Ayrıntıları bir yana bırakalım.
Önceki gün 25. Ağır Ceza Mahkemesi yargıçları aralarında arkadaşım,
meslektaşım Murat Aksoy’un da bulunduğu
tutuklu gazetecilerden 21’i hakkında tahliye kararı verdi ve
tutuksuz yargılanmalarına hükmetti.
Saat 16.30’du.
Savcı tahliyelerini talep etmediği tutukluların da tahliye
edilmelerine bir üst mahkeme olan 26. Ağır Ceza Mahkemesi’ne itiraz
etti.
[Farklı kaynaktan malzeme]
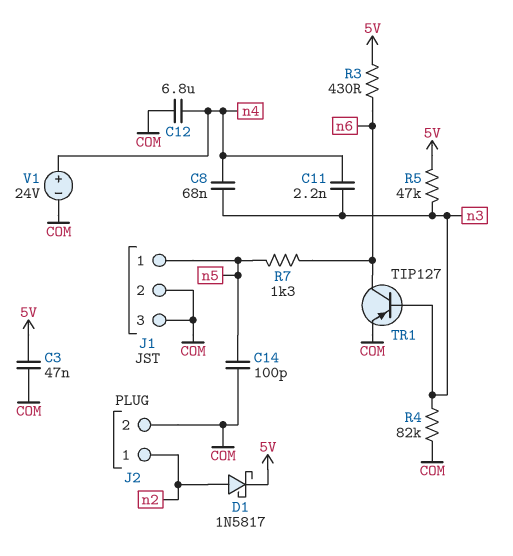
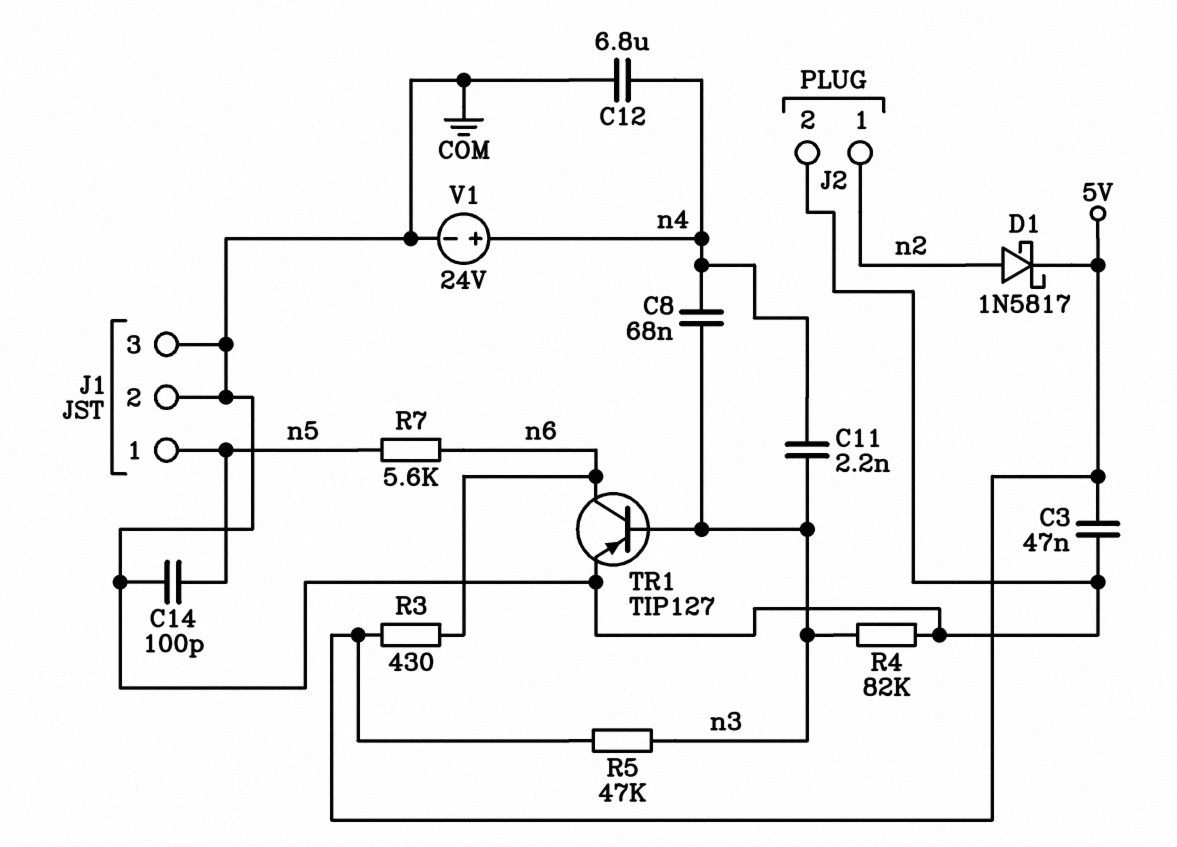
R7: 1.3k (n5, n6) -> 5.6k (n5, n6)

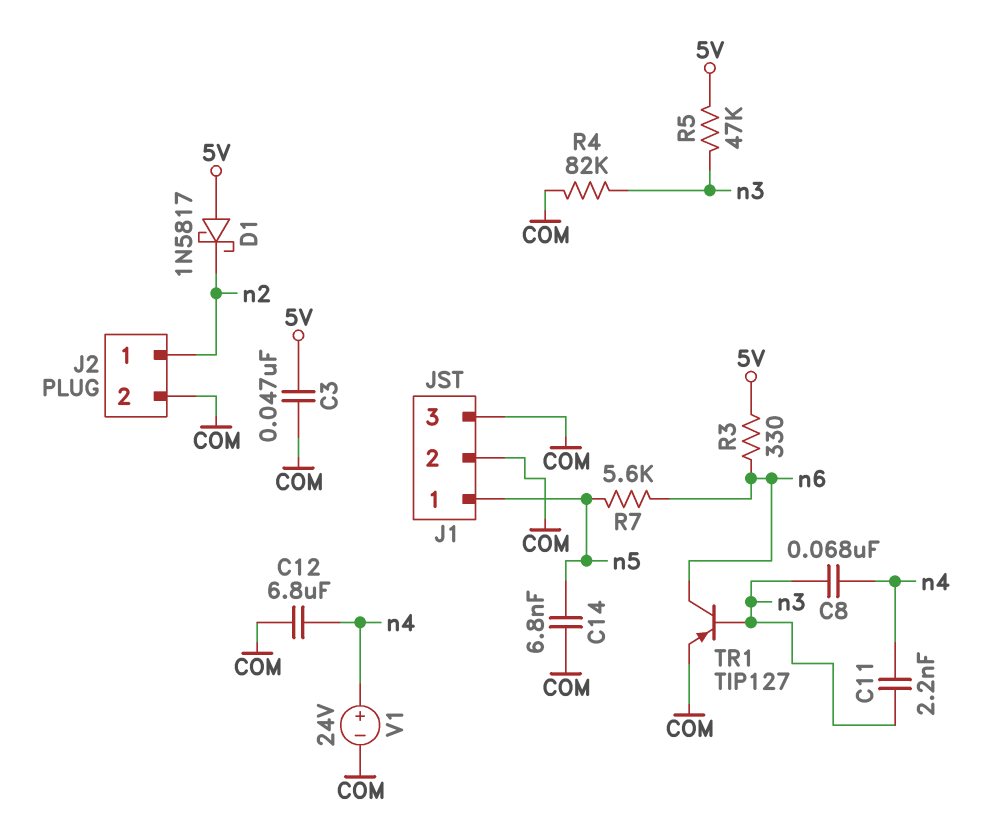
C14: 100pF (COM, n5) -> 6.8nF (COM, n5)
D1: schottky 1N5817 (A n2, K 5V) -> schottky 1N5817 (A 5V, K n2)
R3: 430 (5V, n6) -> 330 (5V, n6)

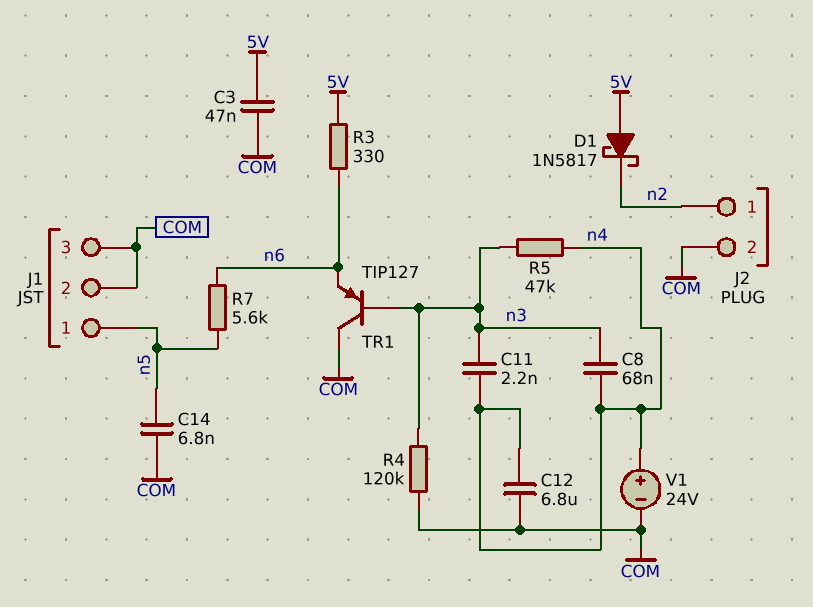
R4: 82k (COM, n3) -> 120k (COM, n3)
R5: 47k (5V, n3) -> 47k (n3, n4)
TR1: PNP TIP127 (B n3, C n6, E COM) -> PNP TIP127 (B n3, C COM, E n6)

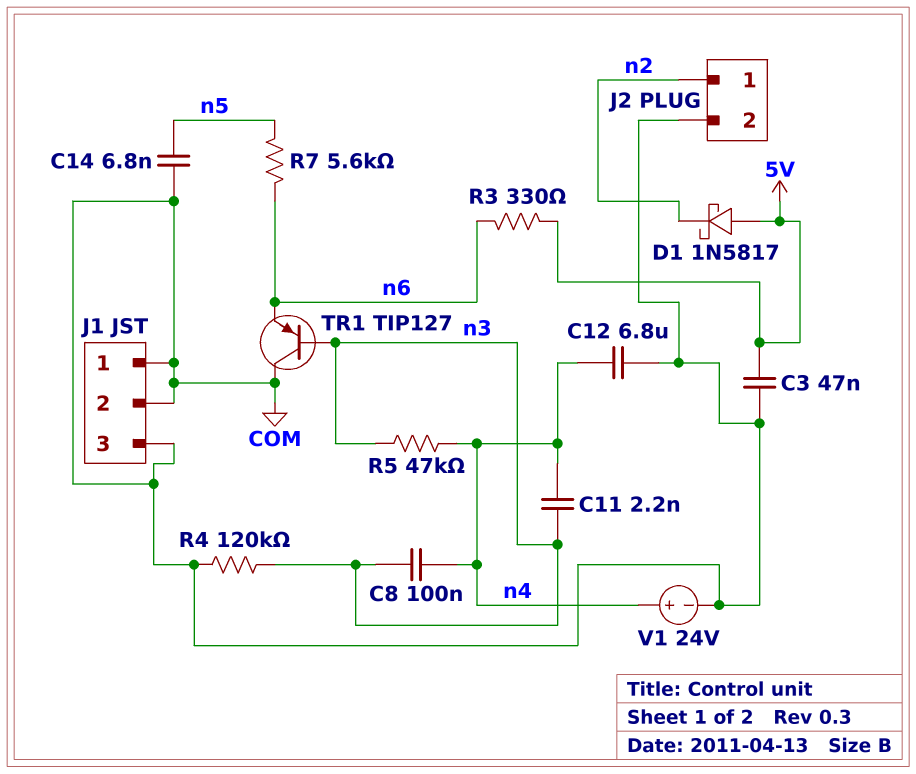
C8: 68nF (n3, n4) -> 100nF (n3, n4)
J1 pin 1: n5 -> COM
Bu mahkeme itirazı kabul etti ve savcının tahliyelerini
istemediği, ancak 25. Ağır Ceza Mahkemesi’nin mahkemenin tahliye
kararı verdiği Büşra Erdal, Ahmet Memiş, Bayram Kaya,
Cemal Azmi Kalyoncu, Cuma Ulus, Habip Güler, Halil İbrahim Balta,
Muhammet Sait Kuloğlu’nun tutukluluk hallerinin devamına
hükmetti.
Saat gece yarısı (yani ertesi günün ilk dakikaları) 00.18
idi.
Buraya kadarına “Yargının sefaleti” der, tutuksuz
yargılanabilecekleri tutuklayan bir adalet anlayışının altını kalın
çizer, cezalandırmaya dönüşmüş tutuklama inadını kıyasıya eleştirir
ve fakat anlayabilirdim.
Ancak daha sonra yargı erkinde benzerine rastlandığını sanmadığım
bir gelişme daha yaşandı.
Savcının tahliye edilmelerini ve tutuksuz yargılanmalarını
istediği, 25. Ağır Ceza Mahkemesi’nin de tahliyelerine karar
verdiği 13 gazeteciden Gökçe Fırat Çulhaoğlu, Yakup
Çetin, Bünyamin Köseli, Cihan Acar, Abdullah Kılıç ve Oğuz
Usluer hakkında “silahlı terör örgütüne üye
olmak” iddiasıyla; Atilla Taş, Murat Aksoy, Ali
Akkuş, Hüseyin Aydın, Mustafa Erkan Acar, Seyid
Kılıç ve Yetkin
Yıldız hakkında ise “darbeye
teşebbüs” iddiasıyla soruşturma başlatıldı ve hepsi de
gözaltına alındı.
Saat 00.54 idi.
Olup bitenin, haydi eşyayı adıyla çağıralım, bu hukuk cinayetinin
ayrıntılardan arındırılmış özeti bile bu kadar uzun.
***
Bunu nasıl açıklayacağız?
Aylardır tutuklu olan 13 gazeteci için bir savcı (hangi savcı
olduğunu bir türlü öğrenemedim) aklı başına yeni gelmiş ve tam da
tahliye edildikleri gün “Aaaa, onlar ayrıca silahlı terör
örgütüne üye ve darbeye teşebbüs etmişmişler. Derhal gözaltına
alınmalıdırlar” dedi.
Ve gözaltına alındılar.
Hapishane kapısının önüne bile çıkamadan Vatan Caddesi’ndeki
Terörle Mücadele Şubesi’nin nezarethanesine kondular.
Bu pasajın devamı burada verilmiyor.